COCO: an annotated Twitter dataset of COVID‑19 conspiracy theories

Published in 2023 Journal of Computational Social Science, 2023

The COVID-19 pandemic has been accompanied by a surge of misinformation on social media which covered a wide range of different topics and contained many competing narratives, including conspiracy theories. To study such conspiracy theories, we created a dataset of 3495 tweets with manual labeling of the stance of each tweet w.r.t. 12 different conspiracy topics. The dataset thus contains almost 42,000 labels, each of which determined by majority among three expert annotators. The dataset was selected from COVID-19 related Twitter data spanning from January 2020 to June 2021 using a list of 54 keywords.

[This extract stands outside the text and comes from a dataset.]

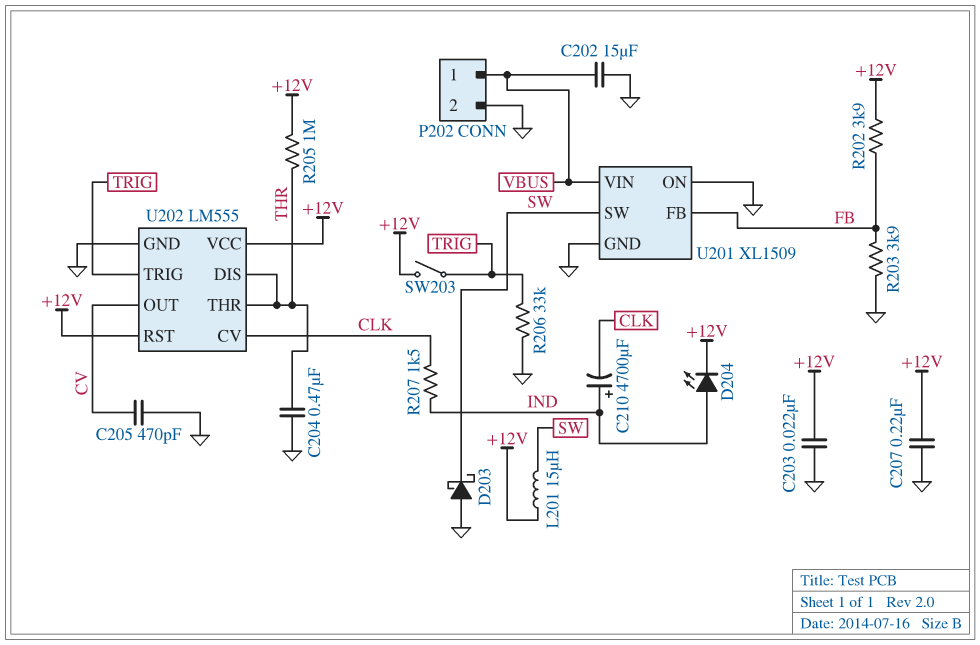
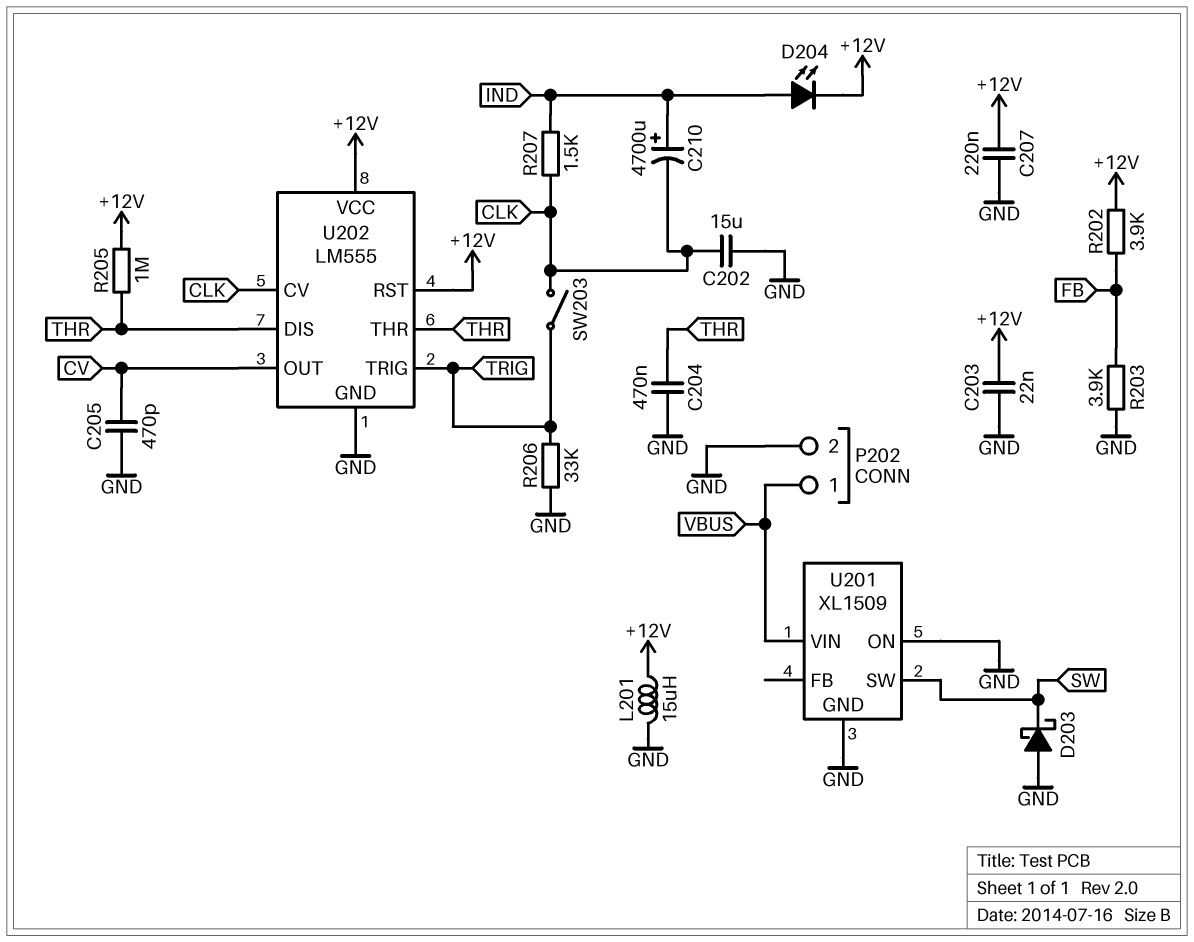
C202: 15uF (GND, VBUS) -> 15uF (CLK, GND)
L201: 15uH (+12V, SW) -> 15uH (+12V, GND)
SW203: switch (+12V, TRIG) -> switch (CLK, TRIG)
U201 pin FB: FB -> none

The dataset can be used to train machine learning based classifiers for both stance and topic detection, either individually or simultaneously. BERT was used successfully for the combined task. The dataset can also be used to further study the prevalence of different conspiracy narratives. To this end we qualitatively analyze the tweets, discussing the structure of conspiracy narratives that are frequently found in the dataset. Furthermore, we illustrate the interconnection between the conspiracy categories as well as the keywords.